La lutte contre le dopage constitue une préoccupation forte du Ministère des Sports. Car s’il convient d’écarter les discours réducteurs laissant à penser que tous les sportifs seraient soit dopés, soit complices, il est indéniable que le dopage affecte une grande variété de disciplines sportives, et ce à tous les niveaux de pratique.

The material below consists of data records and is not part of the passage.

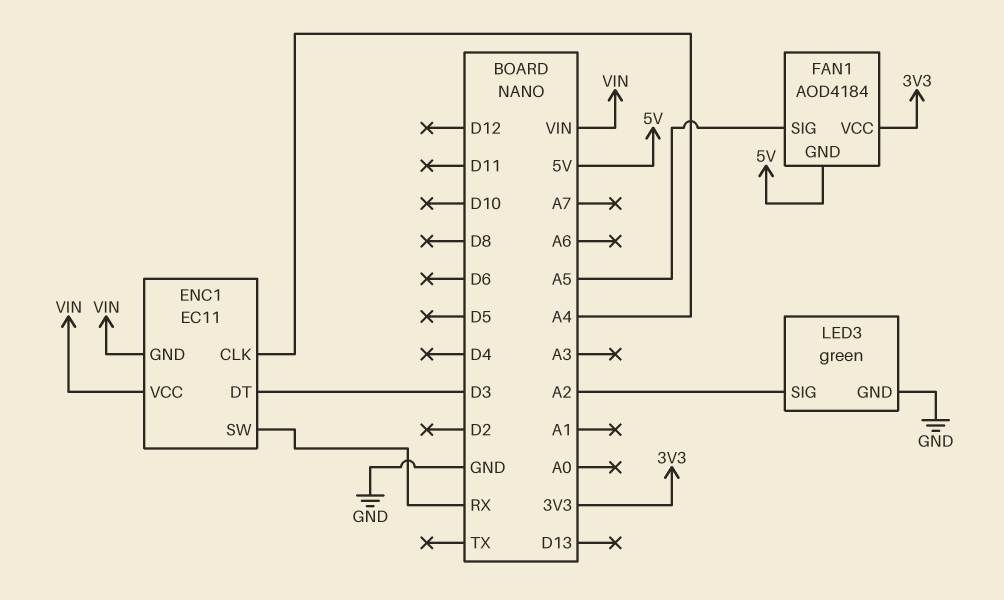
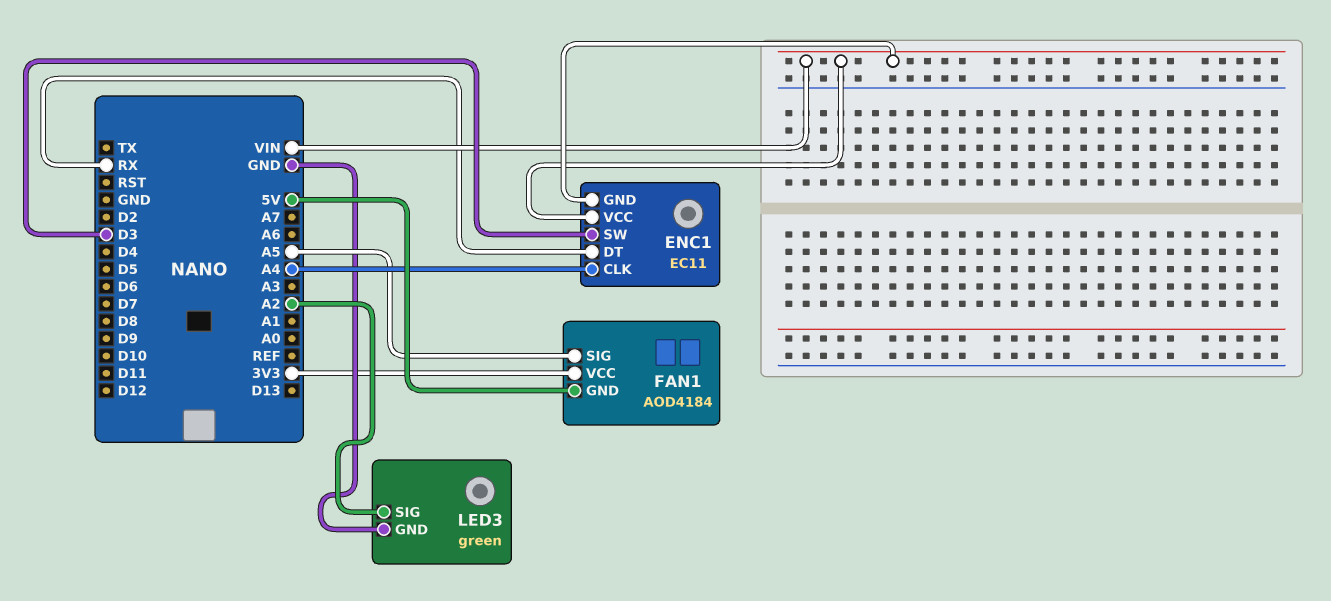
ENC1 pin DT: D3 -> RX
ENC1 pin SW: RX -> D3

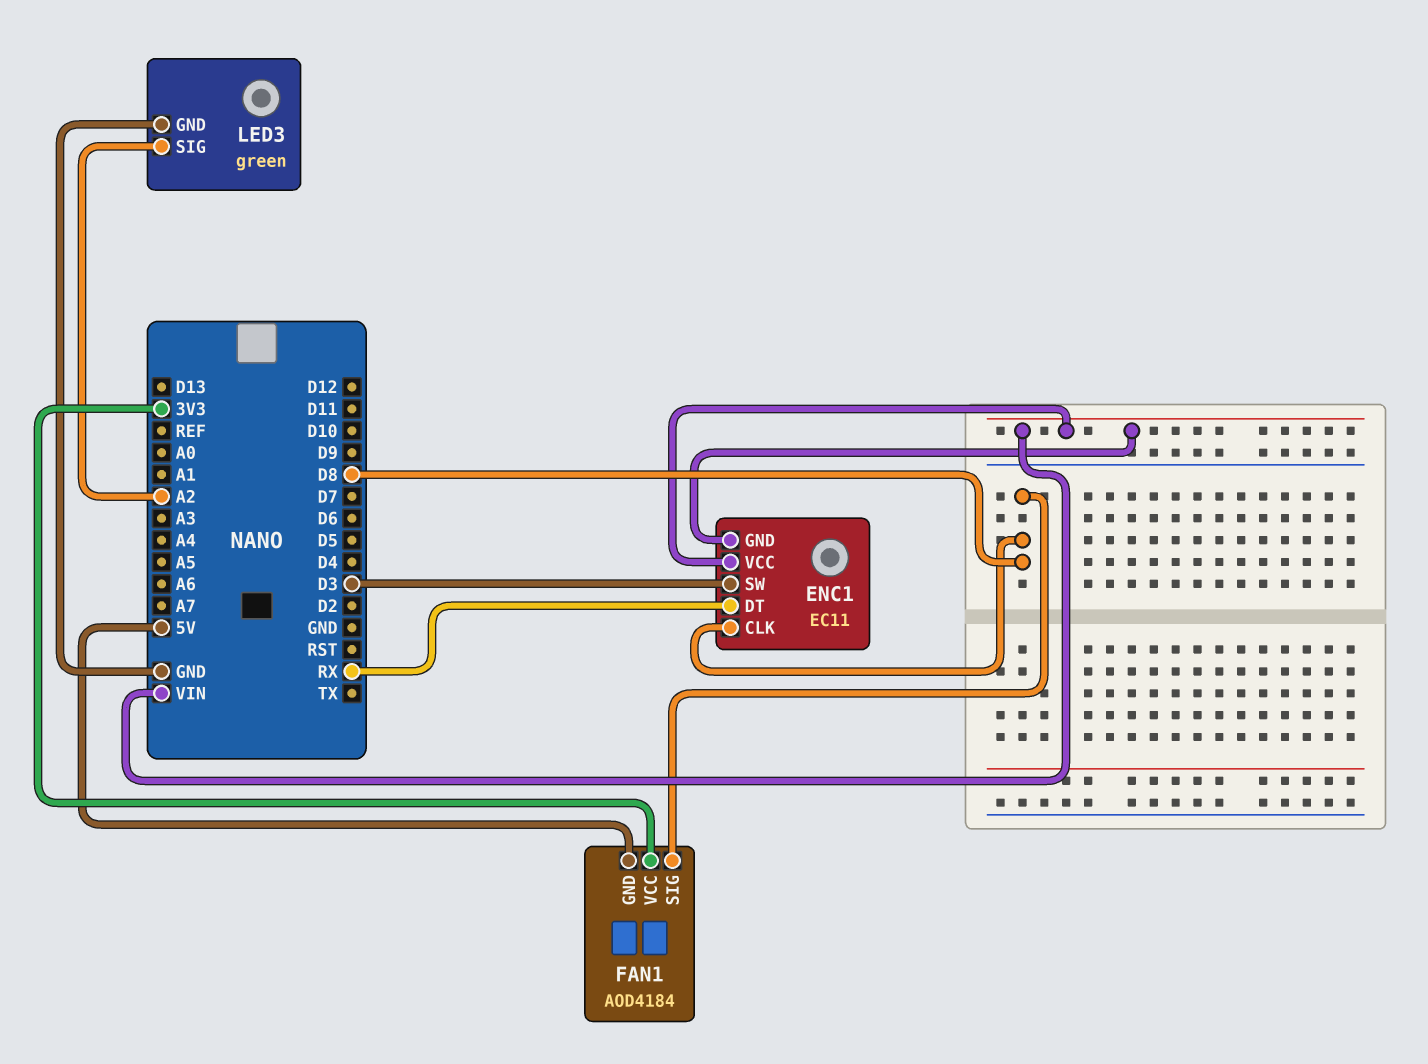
ENC1 pin CLK: A4 -> D8
FAN1 pin SIG: A5 -> D8

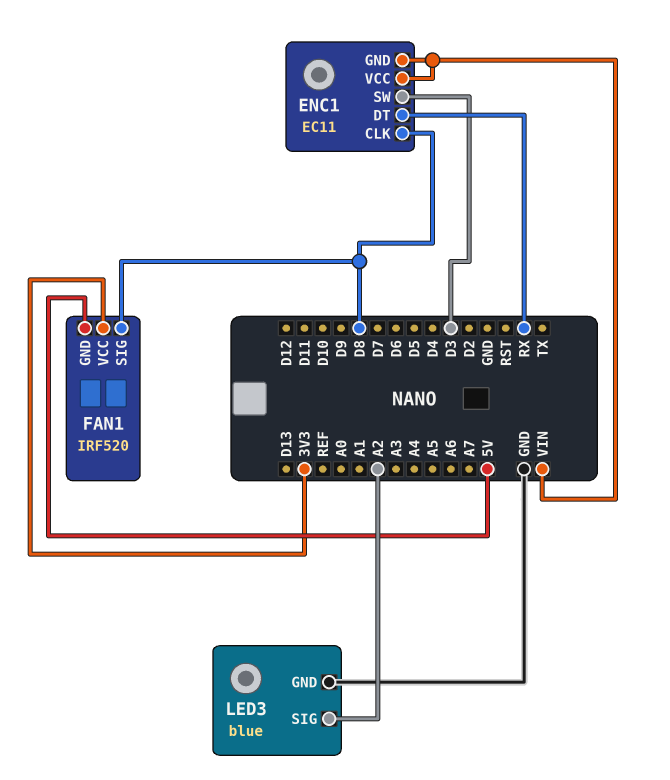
FAN1: AOD4184 -> IRF520
LED3: green -> blue

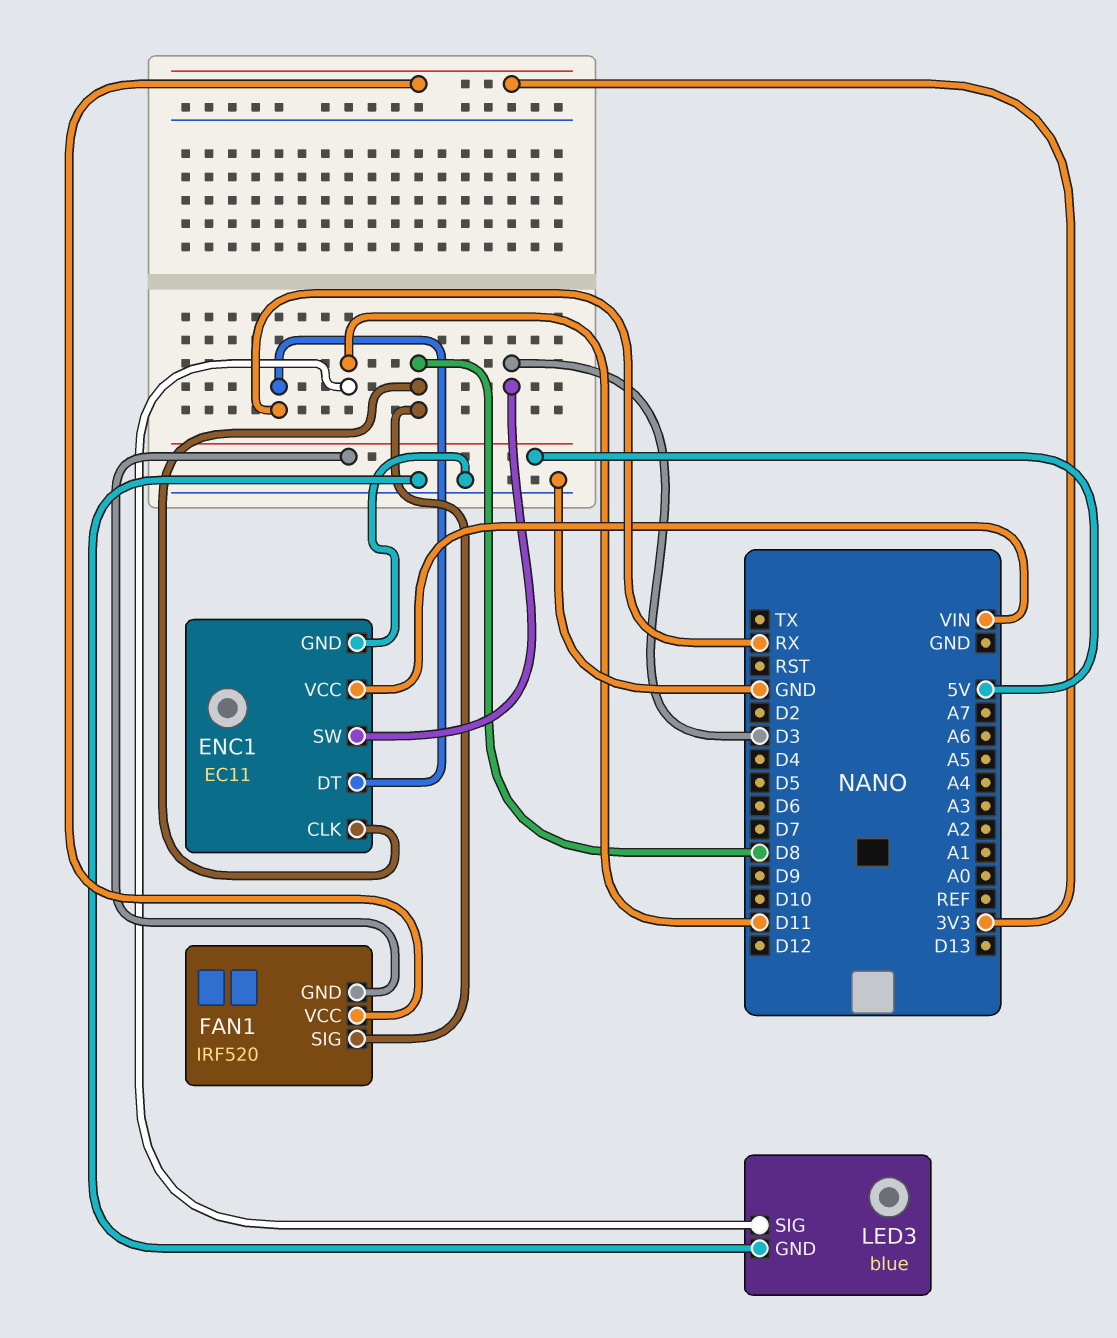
ENC1 pin GND: VIN -> GND
LED3 pin SIG: A2 -> D11

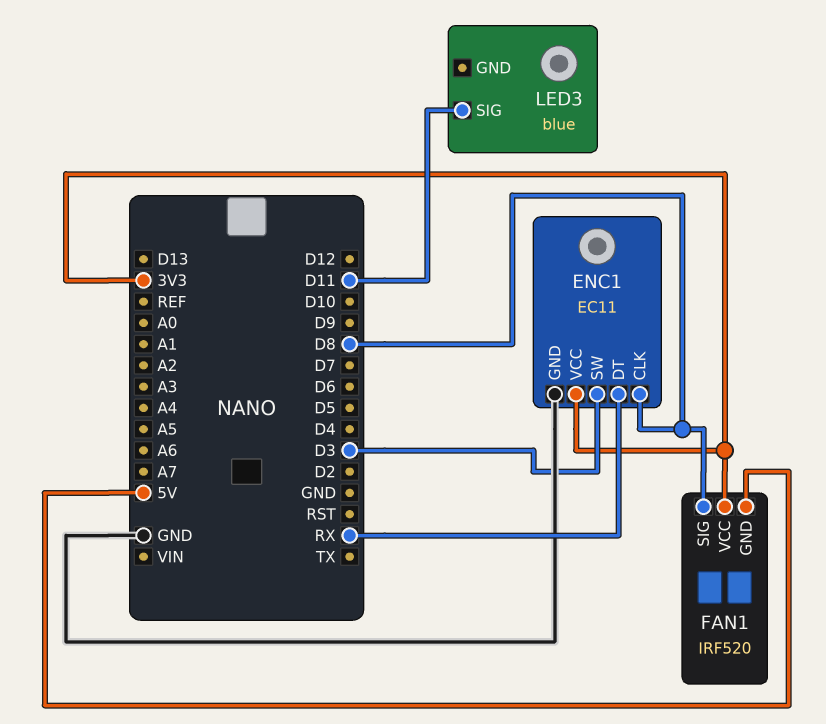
ENC1 pin VCC: VIN -> 3V3
LED3 pin GND: GND -> none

insérer la France dans le concert international en mettant en harmonie les dispositions applicables sur le territoire national avec les orientations internationales :
pour reconnaître le rôle et les missions de l’Agence mondiale antidopage (AMA) créée en 1999,
pour tenir compte des principes du code mondial adopté en 2003, entré en vigueur en 2004 et révisé en 2009,
pour ratifier la convention internationale contre le dopage dans le sport adoptée en octobre 2005 sous l’égide de l’UNESCO
renforcer l’efficacité et améliorer la lisibilité du dispositif national au travers d’une réorganisation institutionnelle par :
la création, en octobre 2006, de l’Agence française de lutte contre le dopage (AFLD), autorité publique indépendante dotée de la personnalité morale,
le recentrage des missions du ministère vers la prévention, la recherche et la lutte contre les trafics de produits dopants.
La lutte contre le dopage en France est régie par le code du sport (Livre deuxième, titres III et IV, articles L. 232-1 à L. 232-31, L. 241-1 à L. 241-10, D. 232-1 à R. 232-98, R. 241-1 à R. 241-26).